--- SOURCE DATA Enclosed Below ---

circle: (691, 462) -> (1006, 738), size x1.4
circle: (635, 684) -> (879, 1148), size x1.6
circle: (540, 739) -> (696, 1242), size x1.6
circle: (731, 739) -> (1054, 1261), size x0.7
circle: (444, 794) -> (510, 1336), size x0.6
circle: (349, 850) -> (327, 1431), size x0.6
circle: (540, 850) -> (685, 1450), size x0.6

--- End of Enclosed SOURCE DATA ---
--- SOURCE DATA Enclosed Below ---

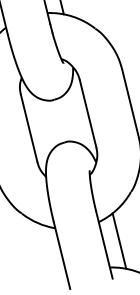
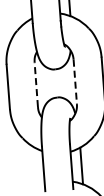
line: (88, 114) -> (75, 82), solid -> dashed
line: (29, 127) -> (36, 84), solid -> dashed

--- End of Enclosed SOURCE DATA ---
--- SOURCE DATA Enclosed Below ---

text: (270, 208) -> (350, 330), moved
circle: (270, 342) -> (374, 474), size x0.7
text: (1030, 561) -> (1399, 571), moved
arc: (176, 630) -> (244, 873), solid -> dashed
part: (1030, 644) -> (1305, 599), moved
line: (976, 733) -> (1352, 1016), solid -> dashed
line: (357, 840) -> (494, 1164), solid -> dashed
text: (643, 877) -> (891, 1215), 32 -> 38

--- End of Enclosed SOURCE DATA ---

■ TASK DESCRIPTION: Identify every line above with the string "dashed" in it. Copy those lines.

■ EXERCISE OUTPUT:
line: (88, 114) -> (75, 82), solid -> dashed
line: (29, 127) -> (36, 84), solid -> dashed
arc: (176, 630) -> (244, 873), solid -> dashed
line: (976, 733) -> (1352, 1016), solid -> dashed
line: (357, 840) -> (494, 1164), solid -> dashed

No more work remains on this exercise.